NotesFAQContact Us
Search Tips
ERIC Number: ED481118
Record Type: Non-Journal
Publication Date: 2003-Nov
Pages: 32
Abstractor: N/A
Reference Count: N/A
Surviving the Superintendency: What District and State Education Report Cards Can Tell Us.
Miller-Whitehead, Marie
This study examined Alabama and Tennessee state education report card data for 1998 through 2003. The purpose of the study was to determine whether there were measurable differences in reported accountability indicators between districts that elected and those that appointed superintendents. The study also examined trends in attrition and hiring or electing of male and female superintendents in city and county school districts.

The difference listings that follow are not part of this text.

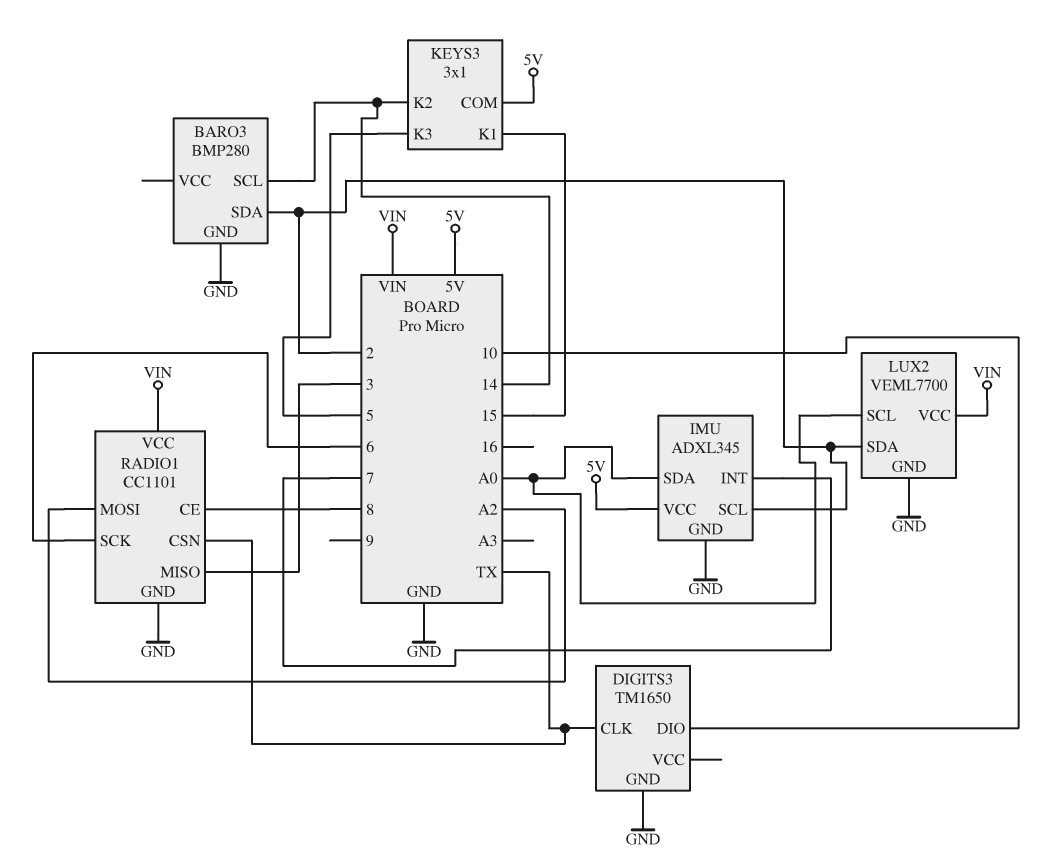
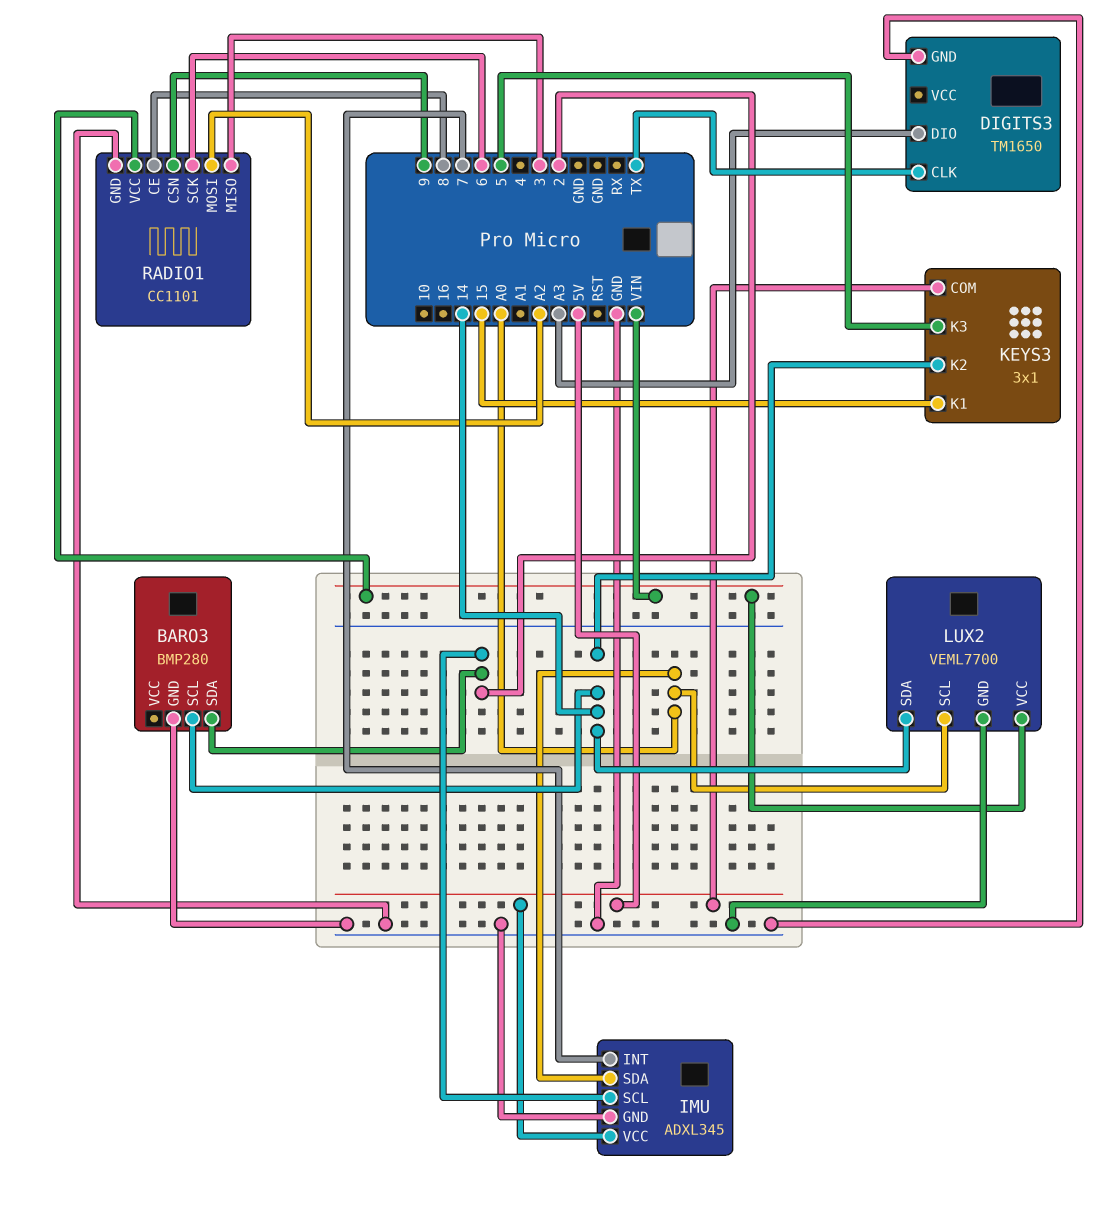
DIGITS3 pin DIO: 10 -> A3
LUX2 pin SDA: 2 -> 14
RADIO1 pin CSN: TX -> 9

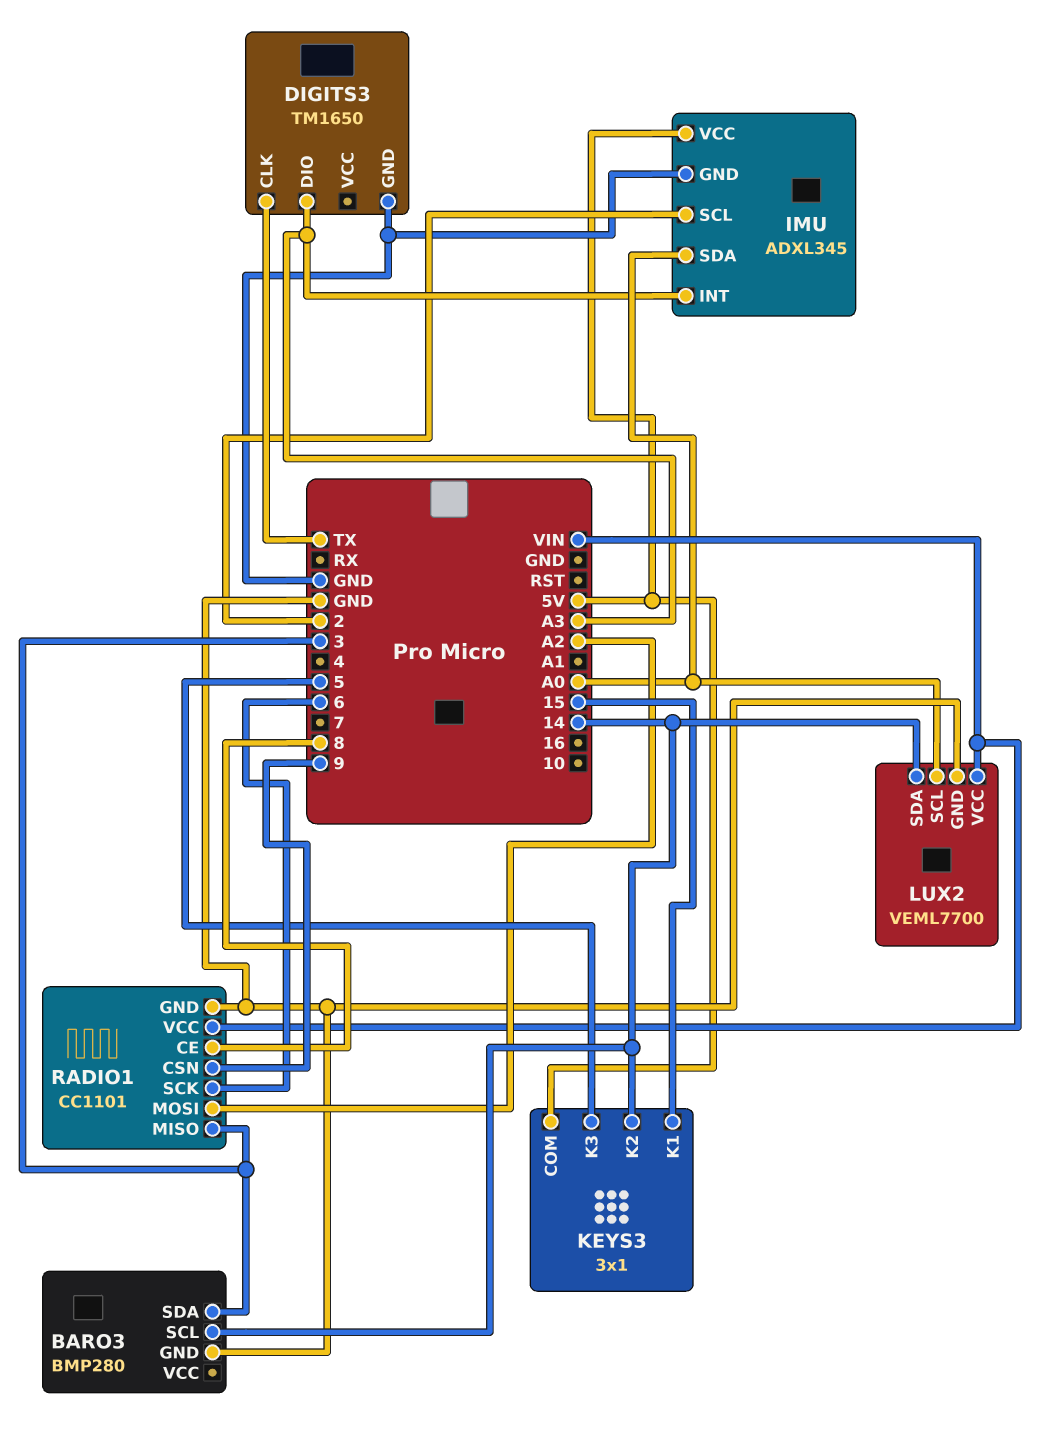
BARO3 pin SDA: 2 -> 3
IMU pin INT: 7 -> A3

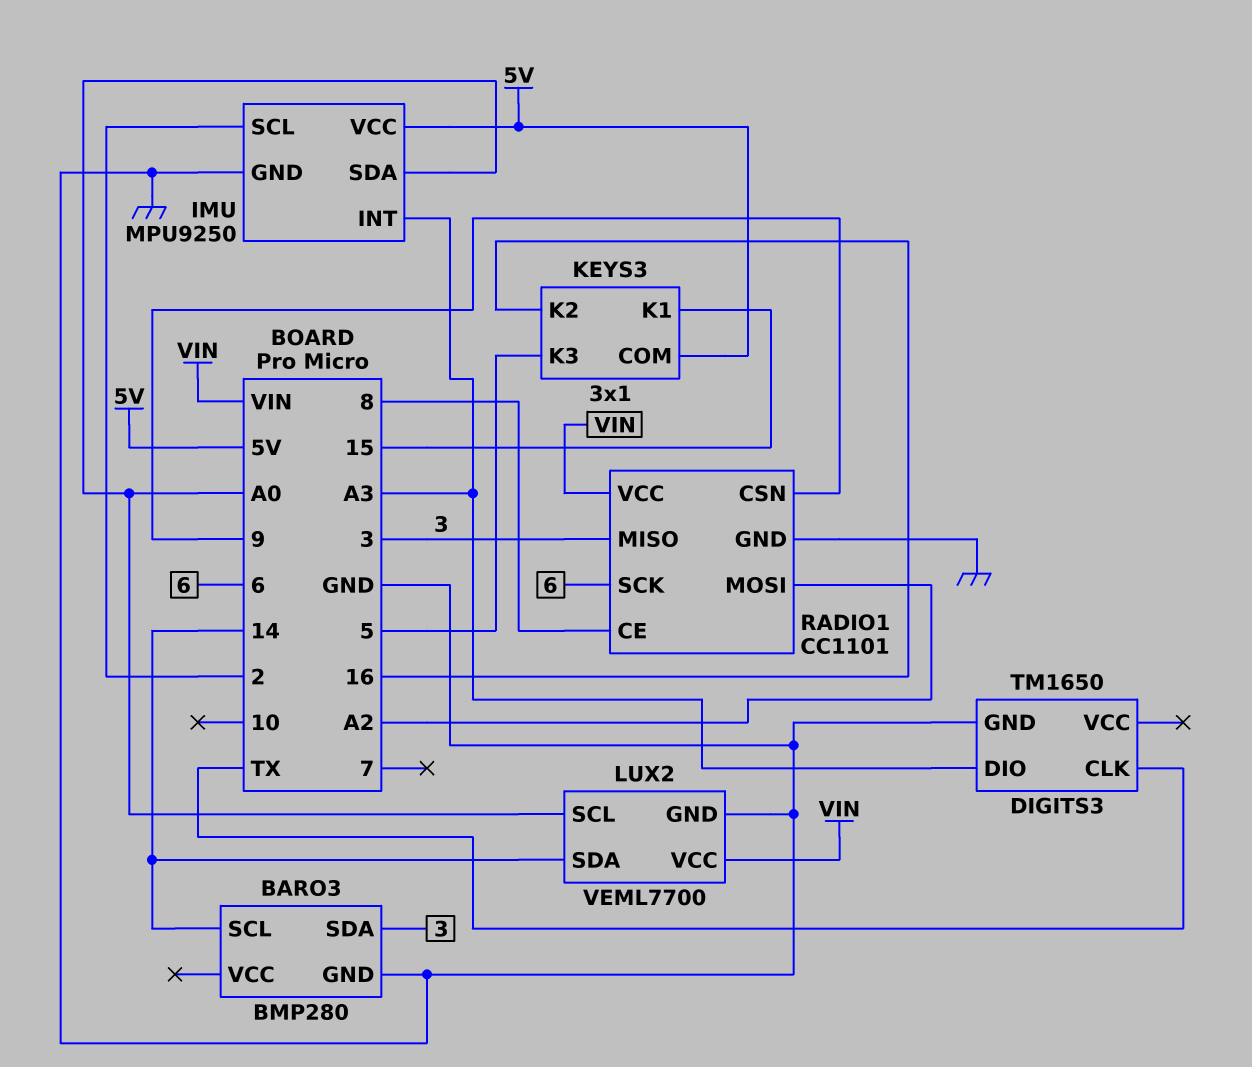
IMU: ADXL345 -> MPU9250
KEYS3 pin K2: 14 -> 16

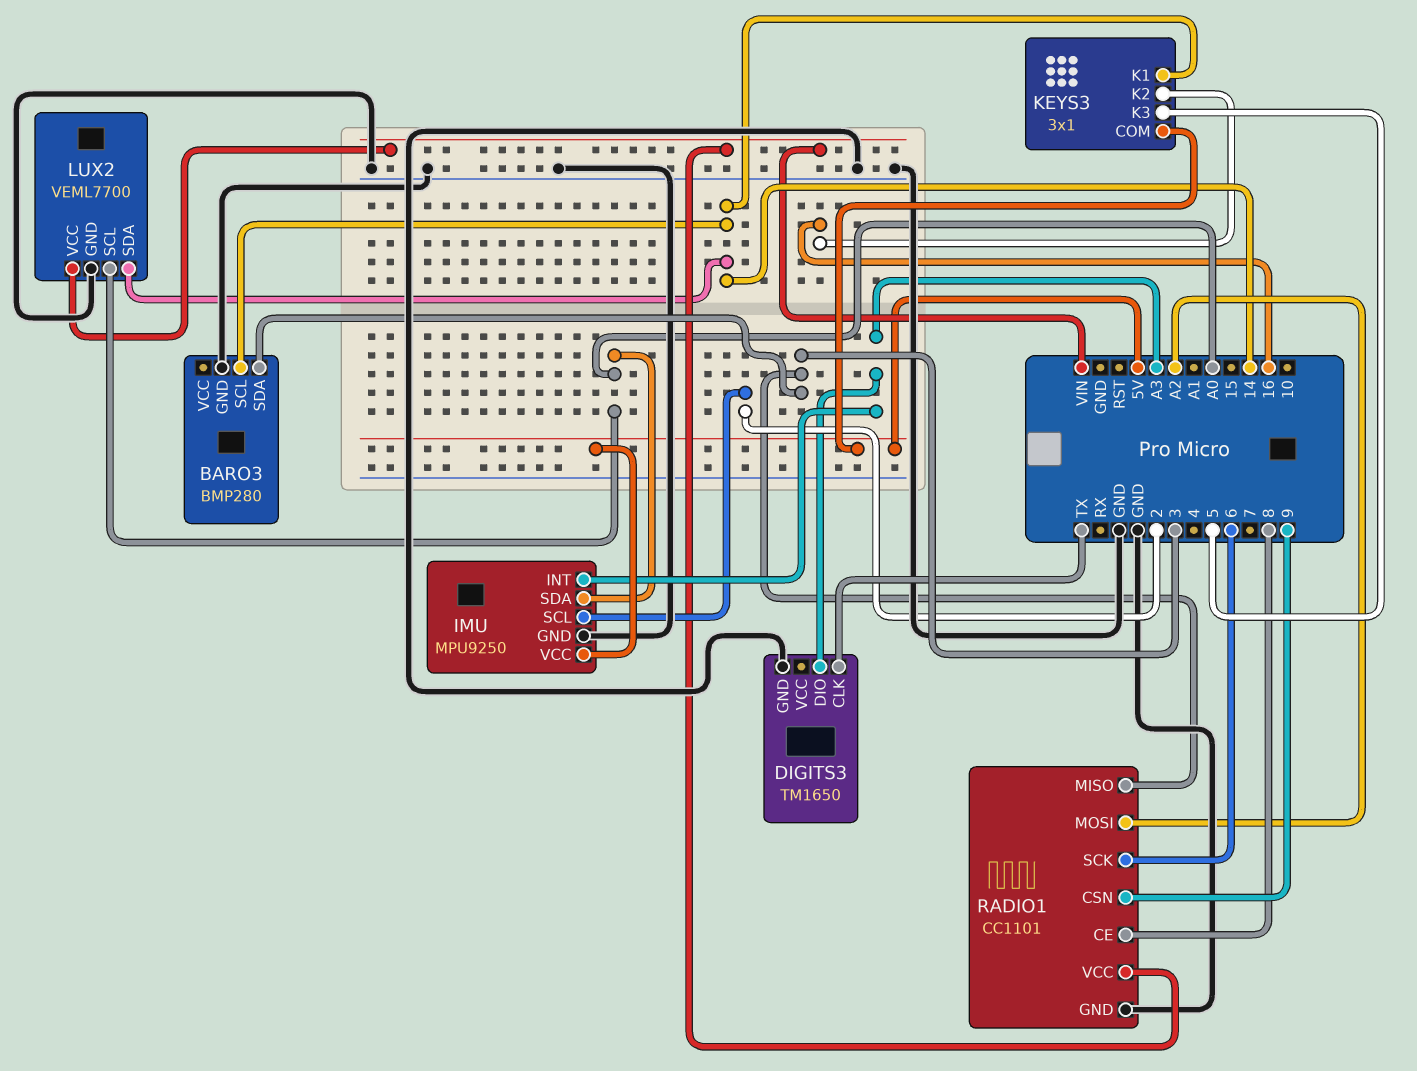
KEYS3 pin K1: 15 -> 14

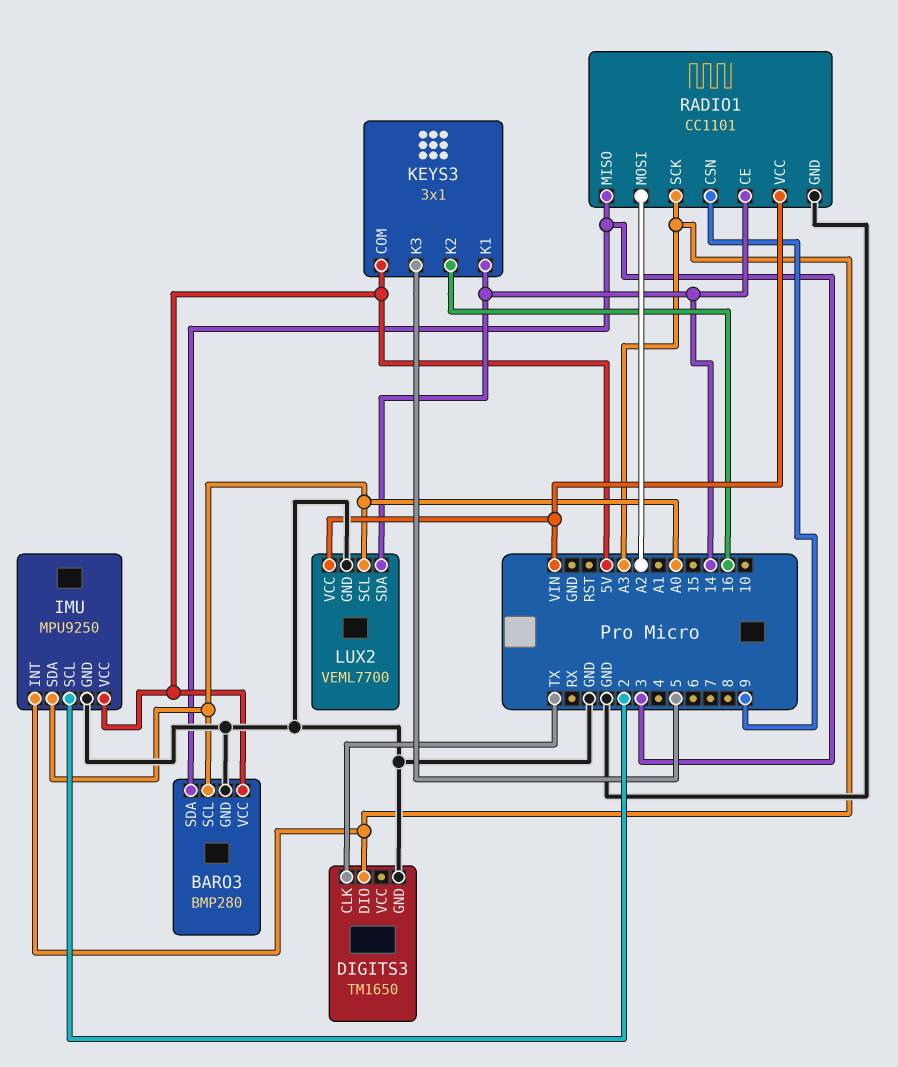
BARO3 pin SCL: 14 -> A0
BARO3 pin VCC: none -> 5V
RADIO1 pin CE: 8 -> 14
RADIO1 pin SCK: 6 -> A3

Personal interviews and published research indicated that the district superintendency is often a high-risk position. Turnover may be linked to district performance, as well as to factors not reported on district or state education report cards. The data consisted of accountability indicators for 128 Alabama public school districts and 138 Tennessee public school districts. The analysis used t-tests of statistical significance and a series of regression analyses to identify the relationships among the variables of interest. These included funding sources, student socioeconomic status, expenditure per pupil, and teacher education level. Results indicate significant differences in performance indicators between districts that elected and those that appointed superintendents (Alabama) and between city and county districts with appointed superintendents (Tennessee). Gender was a significant predictor on more indicators for the Tennessee report card data than for Alabama, although females were no more likely to be appointed than elected in either city or county school districts. Data for several high-risk districts, those that had as many as three or four superintendents in a 5-year period, were examined to determine if performance indicators were significantly different than for districts with lower superintendent turnover. Although a district on Caution or Alert status was linked to superintendent turnover, districts with the highest turnover rates were on Clear status. Forty-one percent of appointed and 45% of elected Alabama superintendents remained in office from 1999 to 2003. (Contains 5 tables and 23 references.) (Author/SLD)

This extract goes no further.